L'analyse EDX du PC46 (figure 3.3) montre la
présence de carbone (C), de fluor (F), d'oxygène
(O), de sodium (Na), d'aluminium (Al) et de silicium (Si). L'échantillon
est doré, d'où la présence de l'or (Au).
Le PTFE est composé de carbone et de fluor, il est donc
difficile avec cette analyse de faire la part entre le carbone
provenant du PTFE et celui provenant du coke. L'ensemble des éléments
présents dans la formule chimique de la céramique
(Na,\ Al,\ Si,\ O) a été détecté.
La cartographie des éléments présents
(figure 3.4) montre que les éléments composant la
céramique se situent dans les mêmes zones, le silicium
étant le plus présent quantitativement. Les zones
où le carbone est présent en majorité sont
celles où le fluor est absent. Pour l'analyse des surfaces
frottées, les traceurs des différents composants
du PC46 seront pour le PTFE : le fluor, pour le coke : le carbone,
et pour la céramique : le silicium.
figure 3.3 analyse EDX du PC46
figure 3.4 cartographie EDX du PC46.
PTFE
Le PTFE est constitué de très longues
chaînes (quelques millimètres) parfaitement linéaires
qui lui confèrent une très bonne aptitude à
cristalliser.
La chaîne de PTFE a une conformation hélicoïdale,
les atomes de fluor ont un diamètre de Van der Waals de
0,270 nm. Cette structure, qui est représentée sur
la figure 3.5, entraîne une rigidification considérable
de la chaîne, aussi bien à l'état cristallin
qu'à l'état liquide. La chaîne de PTFE ressemble
à une barre cylindrique et rigide avec une surface lisse
{kur91}.
figure 3.5 structure hélicoïdale de
la chaîne de PTFE.
Le PTFE présente un diagramme de phases assez complexe
pour un polymère, puisque quatre formes allotropiques différentes
ont pu être décelées en fonction de la température
et de la pression (figure 3.6).
figure 3.6 diagramme de phases du PTFE {hei89}.

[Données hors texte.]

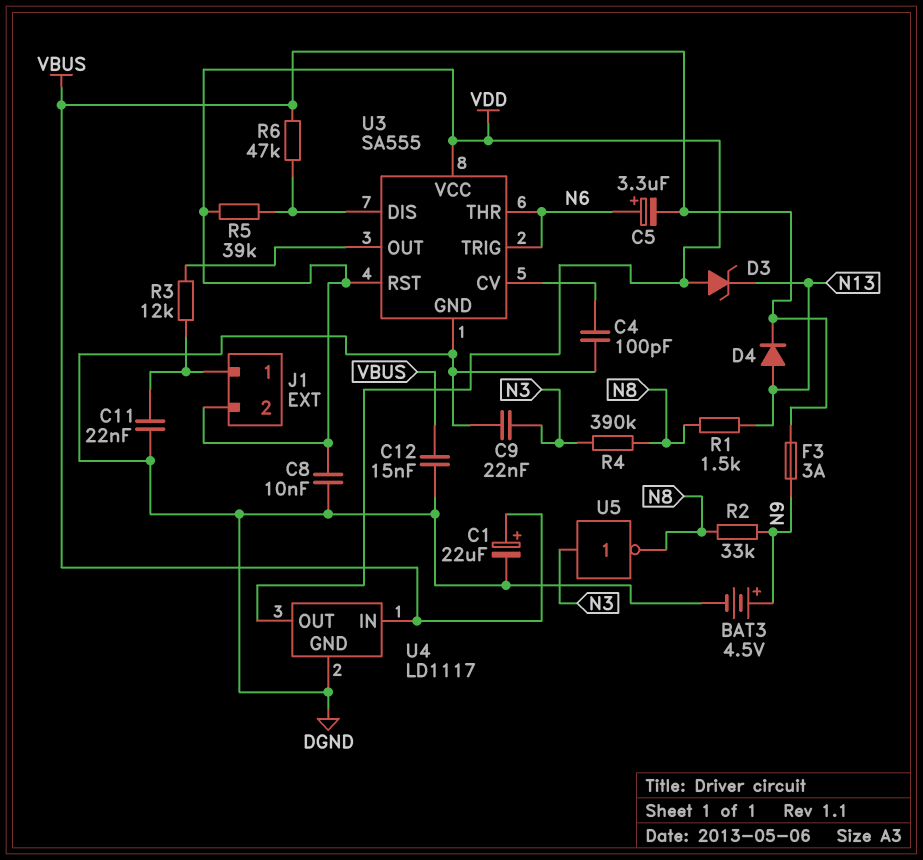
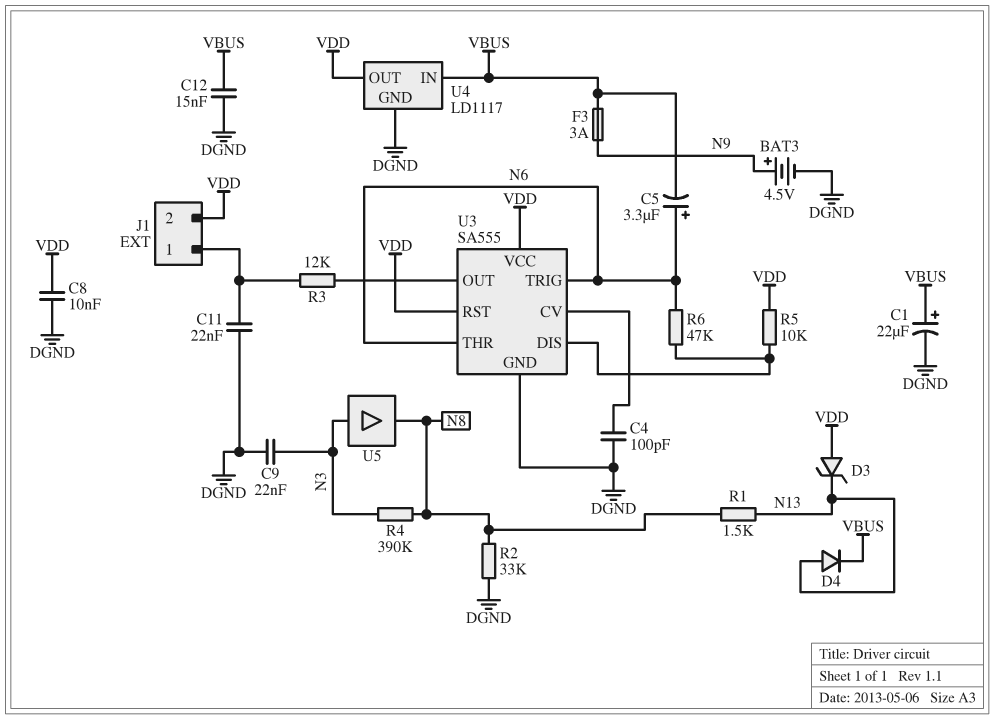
R2: 33k (N8, N9) -> 33k (DGND, N8)
R5: 39k (U3/DIS, VDD) -> 10k (U3/DIS, VDD)
R6: 47k (U3/DIS, VBUS) -> 47k (N6, U3/DIS)
U5: NOT (in N3, out N8) -> buffer (in N3, out N8)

En dessous de 19°C, le PTFE présente
une structure cristalline dont la maille élémentaire
est triclinique (phase II). Cette forme correspondant à
une structure hélicoïdale 13/6 dont le motif est un
segment d'hélice comportant 13 unités CF2 pour 6
tours de chaîne. La distance de répétition
du motif est de 1,68 nm, chaque pas nécessite une rotation
de 166,2°.
A 19°C, le PTFE présente une transition
cristalline réversible du premier ordre {vil91}.
La structure hélicoïdale devient de type 15/7 (phase
IV) {cla62}. La
distance de répétition s'élève jusqu'à
1,95 nm et chaque pas nécessite une rotation de 168°.
La différence majeure entre les arrangements dans les chaînes
de polymère des phases II et IV est la distance interchaîne.
Dans la phase II les chaînes sont séparées
par 0,559 nm, dans la phase IV la séparation a augmenté
jusqu'à 0,566 nm. L'espace supplémentaire disponible
dans la phase IV permet ainsi à l'hélice de se détordre
légèrement ou de développer des désordres
rotationnels.
Au-dessus de 30°C, la phase IV est transformée
en phase I. Il s'avère toutefois que les changements de
structure ne sont plus guidés par des considérations
d'empilement mais par des effets intramoléculaires {dix88},
c'est-à-dire que l'agitation thermique est capable de provoquer
le passage d'une conformation à une autre, en entraînant
un changement du pas de l'hélice sans modification de la
direction des chaînes macromoléculaires. Ce défaut
ainsi créé est appelé ambidextron.
La dynamique de ces mouvement de segments de
chaînes a été étudiée par différentes
techniques (RMN, diffusion des neutrons, diffusion Raman). Il
apparaît qu'aux environs de 127°C, les rotations locales
de segments de chaînes ont pour effet d'estomper peu à
peu l'ordre axial de la maille hexagonale, tandis que l'ordre
latéral est maintenu. La phase I du PTFE apparaît
donc comme une phase " condis " (conformationnaly disorded)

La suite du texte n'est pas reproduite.